N is a 55-year-old female Canadian immigrant originally from Vancouver, Canada. N is a retired social worker currently living in Phoenix, Arizona.
While visiting my home state of Phoenix, Arizona, I visited N’s home, as she is my neighbor. During the visit, I asked N if she had any folklore she would be willing to share with me, and she offered me the following piece of folklore.
N: I’m talking about a tradition we had in Canada growing up, so we’re talking about the mid-sixties, uh, through the mid-seventies through approximately the age of ten, so. Um.. what we experienced growing up is that um.. When celebrating birthdays it was very common for various denominations of coins to be baked into birthday cake. And the idea was I guess for the.. child is it was a little bit of an extra gift, and surprise. But of course all of the other kids would be getting a piece of the cake as well, and so there was this fun little challenge as to who would be getting, uh, the higher coin, uh, it seems silly now seems how were just talking about coins. But at the time, um, we just thought it was a fun thing, and, I don’t think anyone thought about the potential of choking, but that is something that was very common and I have since learned that that was a tradition from Europe and possibly actually originating from Greece. Just a sign of good luck and, um, good blessings for the coming year. Uh, if I recall correctly I don’t believe I remember any adults having birthdays with these special cakes, but it was super common and it was really a fun thing that kinda went away unfortunately when we got older.
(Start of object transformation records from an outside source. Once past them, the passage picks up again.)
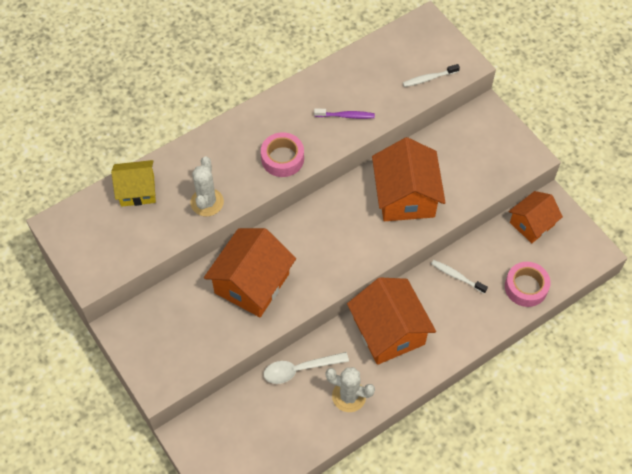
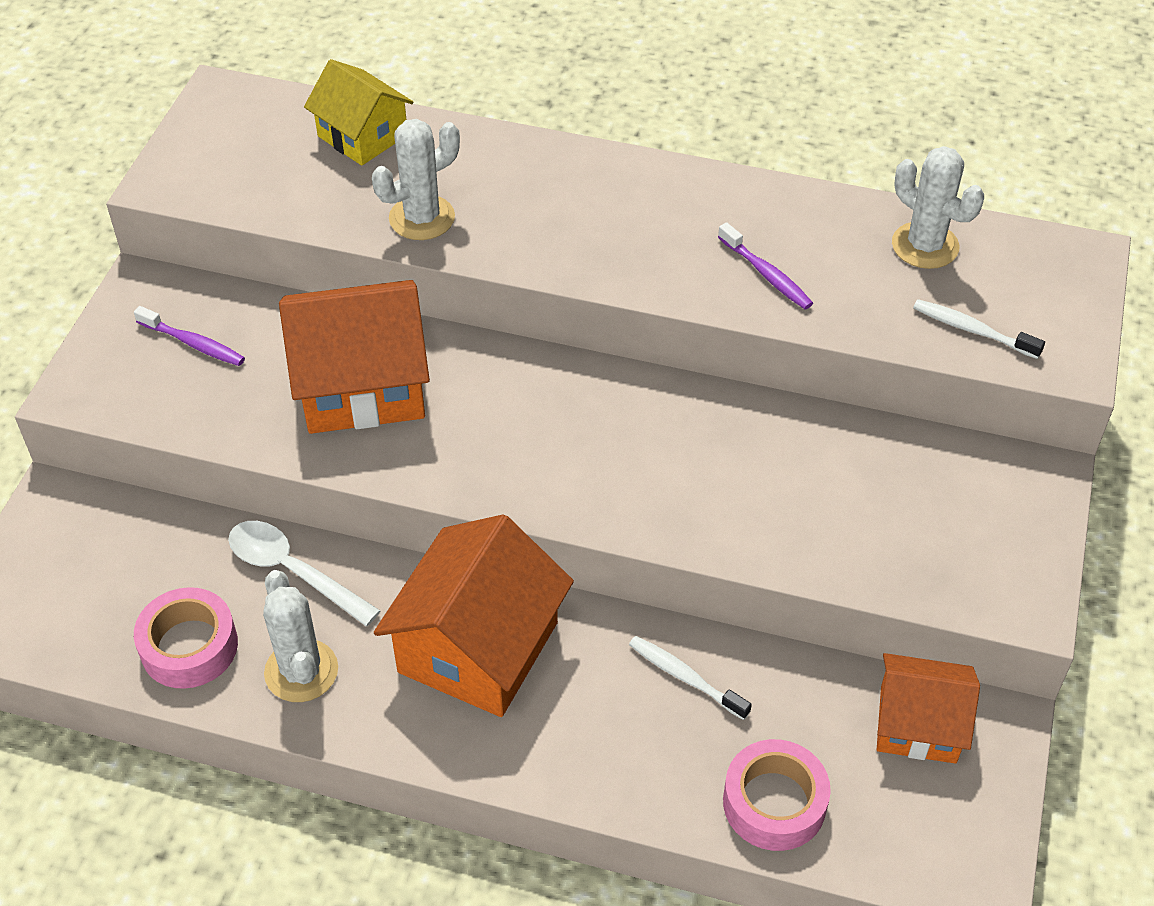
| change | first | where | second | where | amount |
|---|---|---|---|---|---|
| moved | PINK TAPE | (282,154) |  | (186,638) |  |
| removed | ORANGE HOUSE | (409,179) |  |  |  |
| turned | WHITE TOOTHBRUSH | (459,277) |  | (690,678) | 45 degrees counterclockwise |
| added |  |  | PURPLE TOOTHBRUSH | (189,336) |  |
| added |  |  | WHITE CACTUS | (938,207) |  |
I would love to actually… why don’t we uh, in my next birthday cake that I bake, uh, I should impose this uh, tradition to be new.
Reflection: I can relate to N’s story to a certain degree, as my elementary school used to hold annual Marti Gras celebrations in which they would bake cakes with items hidden in them. Except for coins, however, the cakes would each have a small plastic baby inside. Just as in M’s account, whoever found the special item inside the cake would receive good luck. With this in mind, it is interesting to consider how the American and Canadian traditions differ, in that the American Marti Gras cakes I am familiar with contain objects of perceived value while M’s Canadian birthday cakes contain items of actual value. As a result, the American cake tradition appears to be centered on an intangible sense of accomplishment (luck) while the Canadian cake tradition appears to be centered around monetary gain. This makes sense in relation to N’s assertion that coin cakes were exclusive to children’s birthday cakes, as children are probably more willing to discover a prize in their cake that they can actually use rather than an abstract concept like luck.